Tomi Lahren can't seem to remember why NFL players are protesting

Published October 18, 2017 11:16AM (EDT)

Fox News pundit Tomi Lahren has been on a crusade against quarterback Colin Kaepernick for more than a year now. During that time, it appears she's gotten so darn outraged that she forgot why Kaepernick and other NFL players began kneeling for the pre-game singing of the national anthem in the first place.

"I would like to ask these players: What exactly are you kneeling for?” Lahren asked on "Fox and Friends" Wednesday morning. "And why have you chosen the flag and the anthem to do it?"

Had Lahren been paying attention — perhaps by reading or, you know, listening — she might have noticed that there is indeed a legitimate answer to her somewhat leading question just sitting there on her desk.

Here's Kansas City Chiefs coach Andy Reid, speaking earlier this year.

I think when you get deep down knowing the guys — and I don't want to speak for them, that's their privilege to do that — but just to make America a better place. That's their primary thing. I just see the work that they do behind the scenes with kids, and they just want to make sure that those kids grow up in a great place and make it even better than what we have.

That statement undercuts one of Lahren's recent arguments, too. The "if they care so much, why aren't athletes doing so much in the inner cities?" — a line of faulty logic belied by the fact that many of these players are very much doing excellent work in inner cities and beyond.

Now, Reid is speaking in very general terms above, but he's right. More explicitly, the protests began in order to draw attention to police brutality against black people and overall racial inequality in the criminal-justice system. They have come to represent much more than that as the months have worn on and more players have joined the protests.

If the right-wing media, led by President Donald Trump, had been listening, this wouldn't be so gosh-darn hard for them (or Lahren for that matter), particularly since players have been kneeling for the better part of a year now.

Last year, when Kaepernick's protest took center stage, The New York Times asked why he and then-teammate Eric Reed took a knee during the national anthem. They got real answers from Kaepernick:

"Once again, I’m not anti-American,” Kaepernick said. “I love America. I love people. That’s why I’m doing this. I want to help make America better. I think having these conversations helps everybody have a better understanding of where everybody is coming from.

And from Reid:

"Things have happened in Louisiana and the injustices that are happening could have happened to one of my family members,” said Reid, who is from Baton Rouge, La. “It touched close to home and I just wanted to show my support to him and let him know that he is not the only person who feels the way that he feels.
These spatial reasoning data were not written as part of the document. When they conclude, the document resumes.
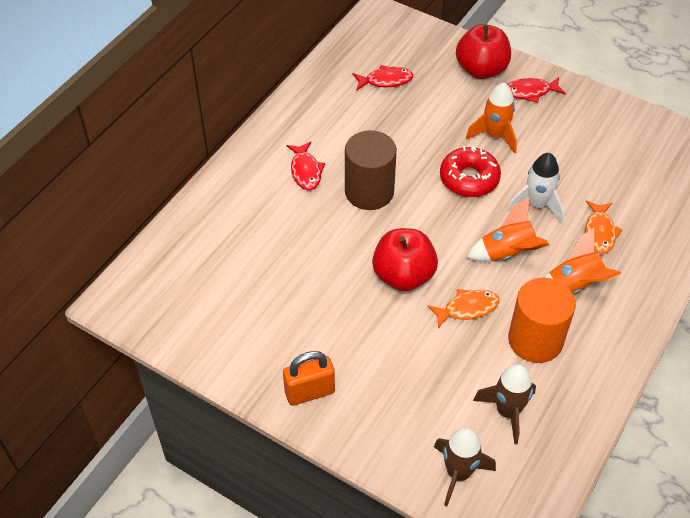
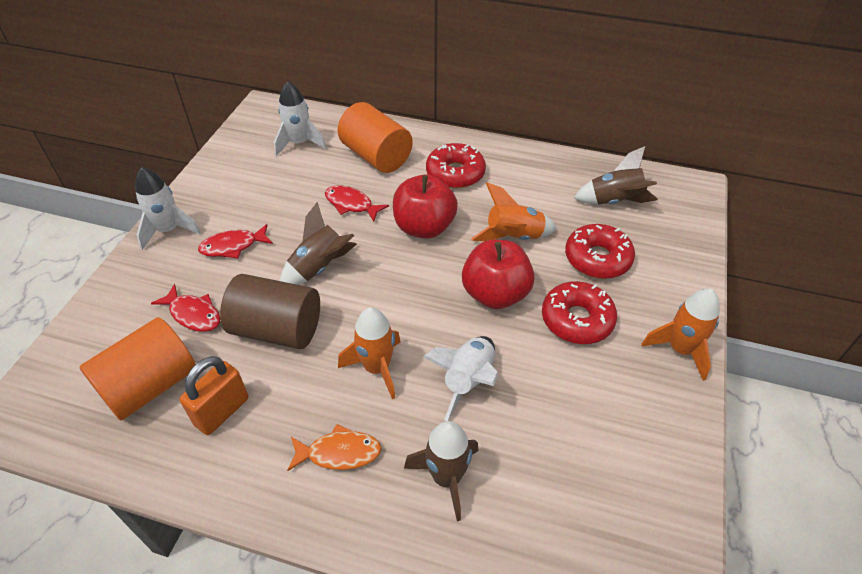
brown rocket: 2 -> 3
orange cylinder: 1 -> 2
orange fish: 2 -> 1
red donut: 1 -> 3
white rocket: 1 -> 3

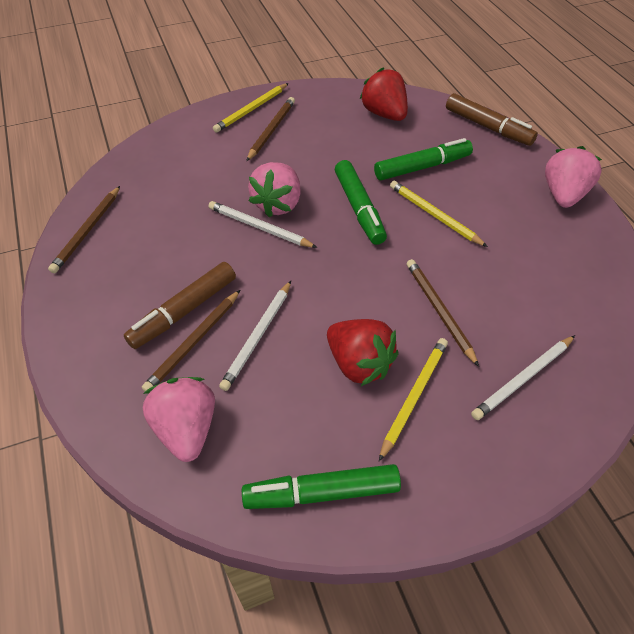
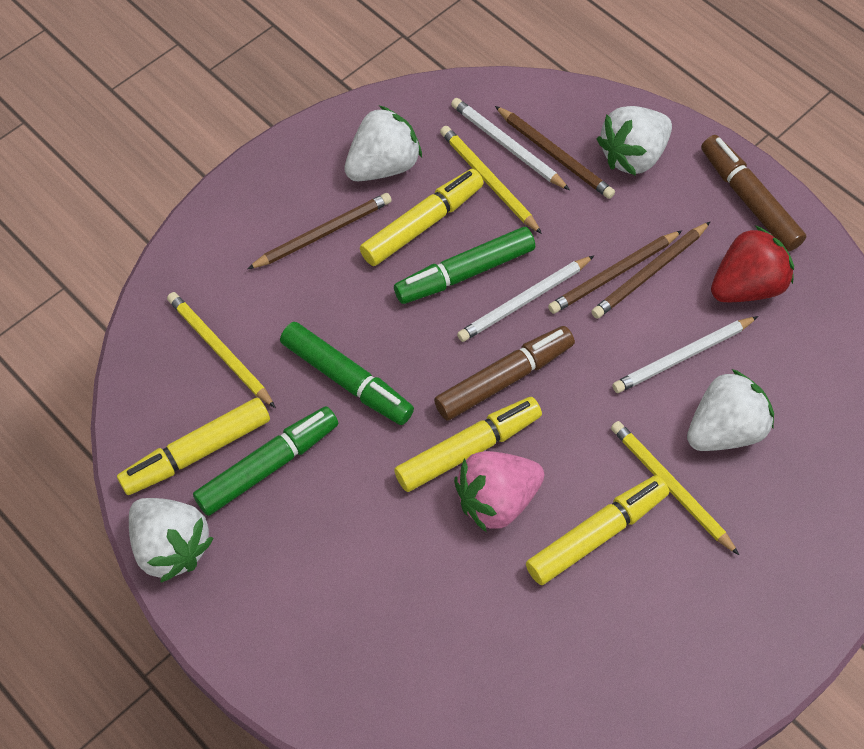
pink strawberry: 3 -> 1
red strawberry: 2 -> 1
white strawberry: 0 -> 4
yellow marker: 0 -> 4

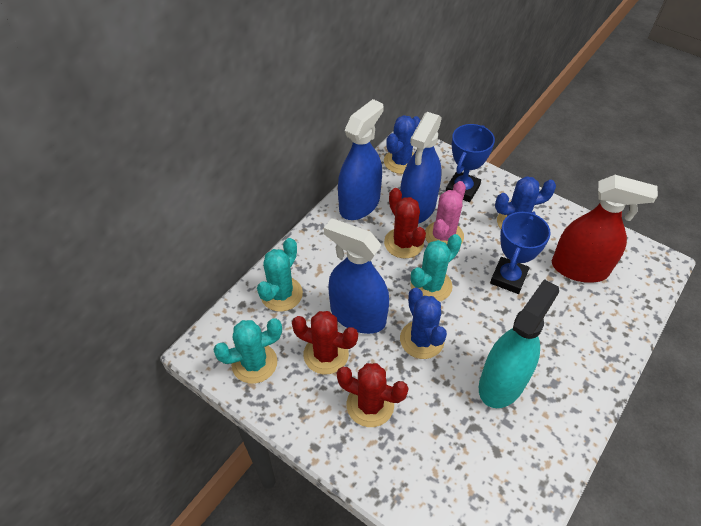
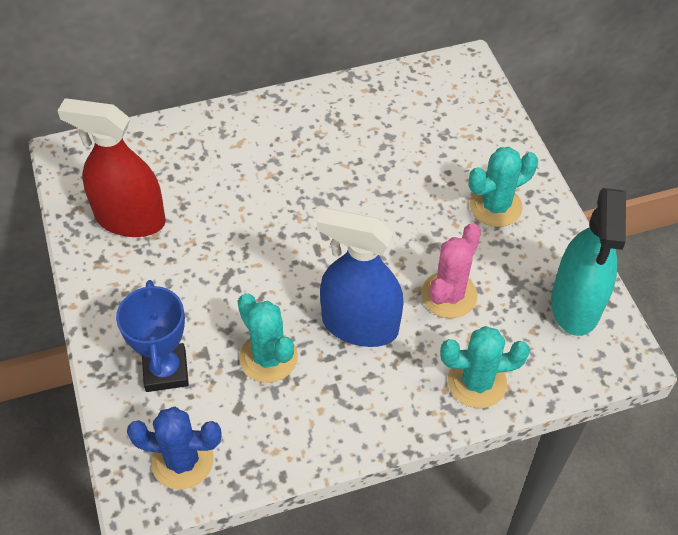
blue cactus: 3 -> 1
blue spray bottle: 3 -> 1
blue trophy: 2 -> 1
red cactus: 3 -> 0

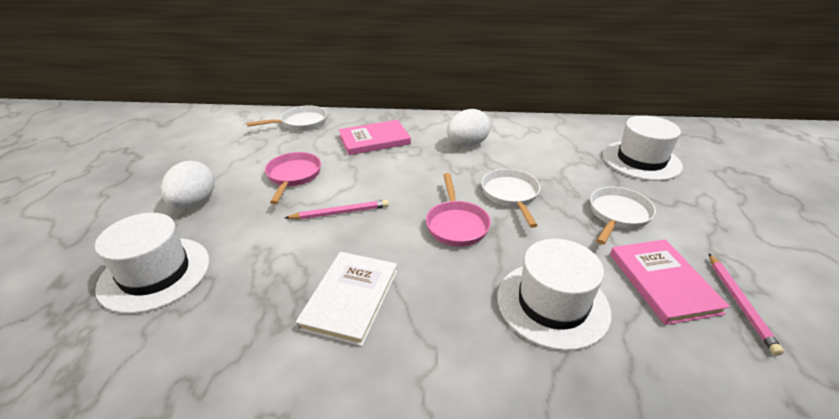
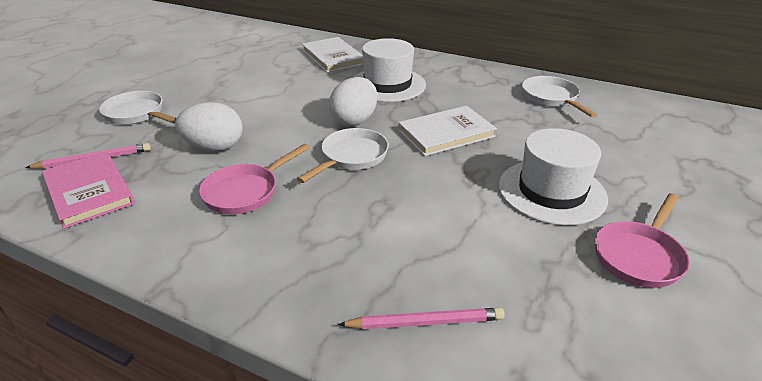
pink book: 2 -> 1
white book: 1 -> 2
white hat: 3 -> 2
There are a lot of people out there that feel that way.”

But — as has been said — their explanations were ignored last year, in part because some people wanted to focus on how they were protesting instead of why they were protesting.

What began as a gesture to protest police brutality and social injustice had careened into a national debate on everything but that.
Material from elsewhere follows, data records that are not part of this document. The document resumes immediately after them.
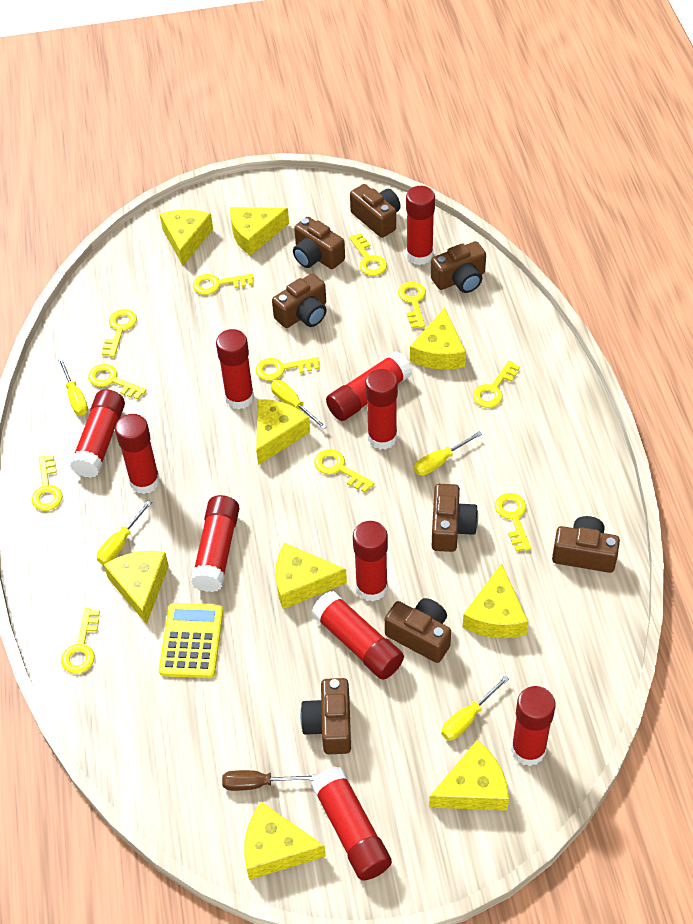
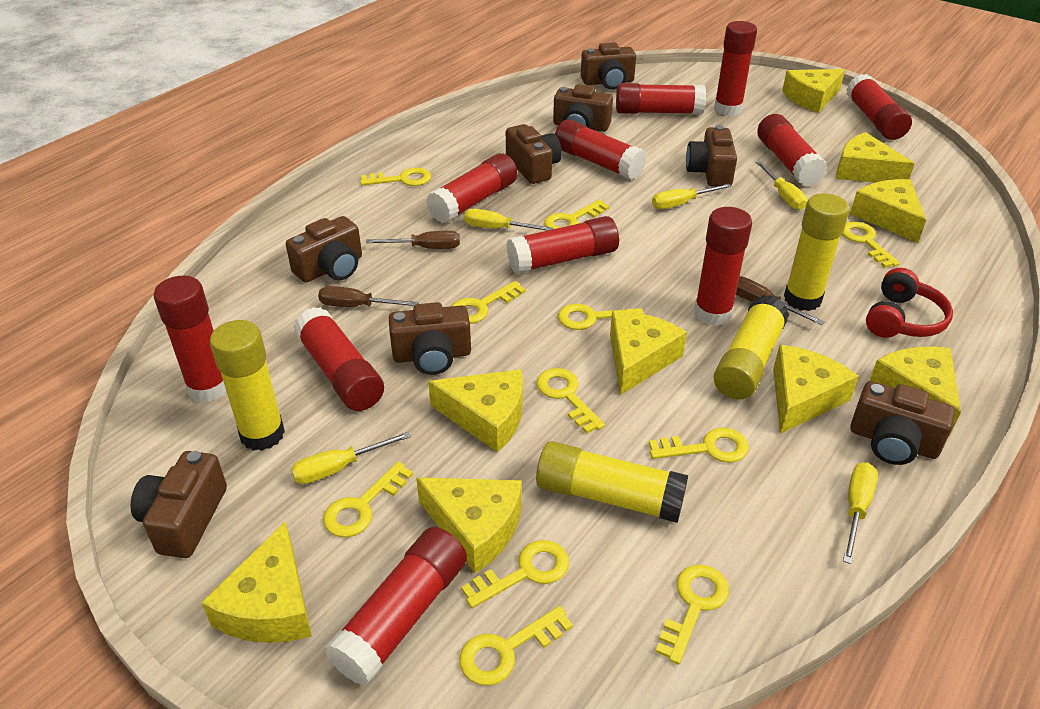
brown screwdriver: 1 -> 3
red headphones: 0 -> 1
yellow calculator: 1 -> 0
yellow glue stick: 0 -> 4

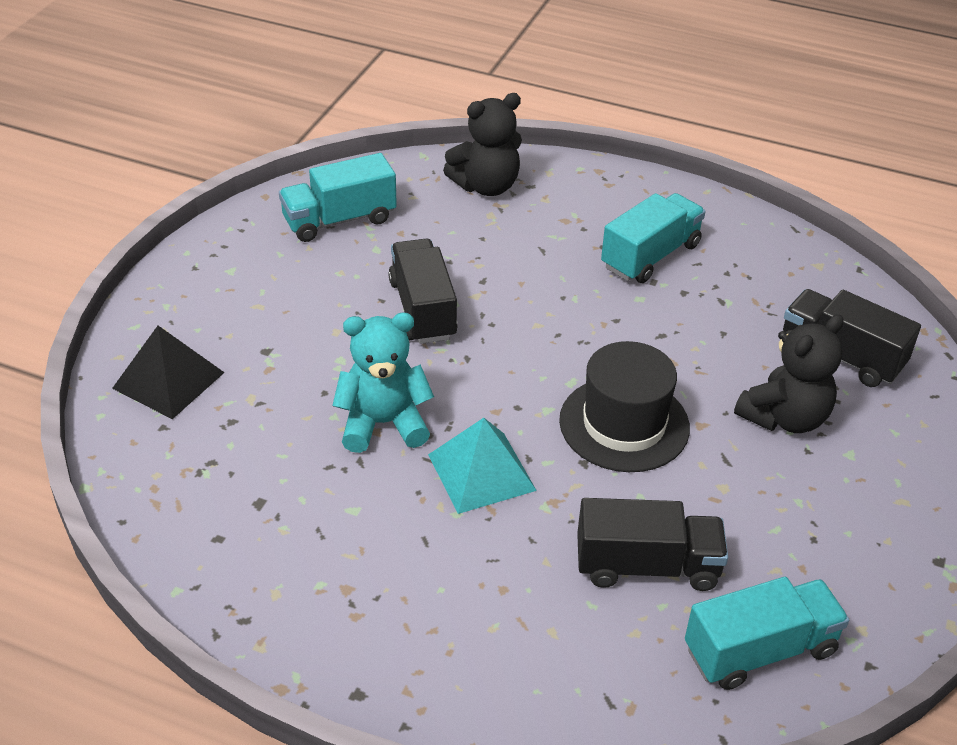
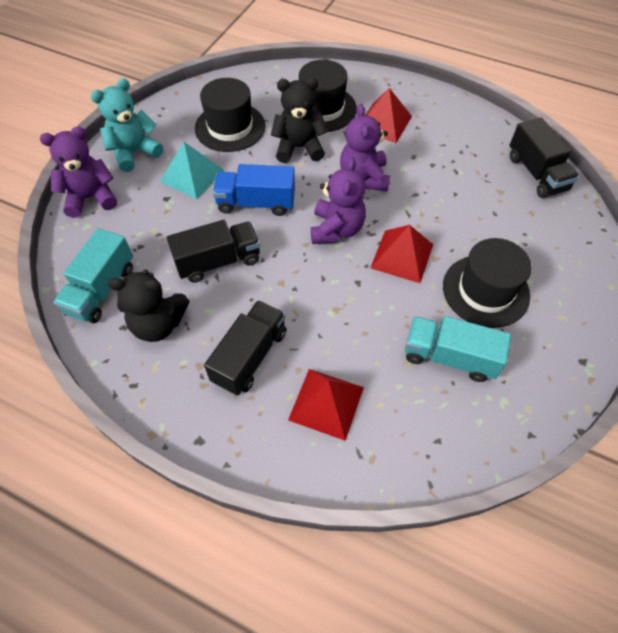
black hat: 1 -> 3
black pyramid: 1 -> 0
blue truck: 0 -> 1
purple teddy bear: 0 -> 3
red pyramid: 0 -> 3
turquoise truck: 3 -> 2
In the year since Kaepernick first took a knee, there hasn't been a national debate on police brutality. Instead, there's been a debate on whether any player who protests — called a "son of a bitch" by our president — should be fired. Alas, the surface of the debate has gone in the complete opposite direction from where Kaepernick was hoping it would go.

The way a clutch of Americans, some of them politicians and media personalities, have reacted to them, however, underlines the inequities that still plague this country. Basically, many white people are still not ready to see black people as thoughtful individuals, as humans with rights as full and proud Americans. That is the same spirit which caused the brutality Kaepernick was protesting. Lahren and others are just proving how right he was.

If the best way NFL players can raise awareness that they're tired of the supremacy is by kneeling, they should keep kneeling. Until, that is, people like Lahren can prove they're listening to what they have to say.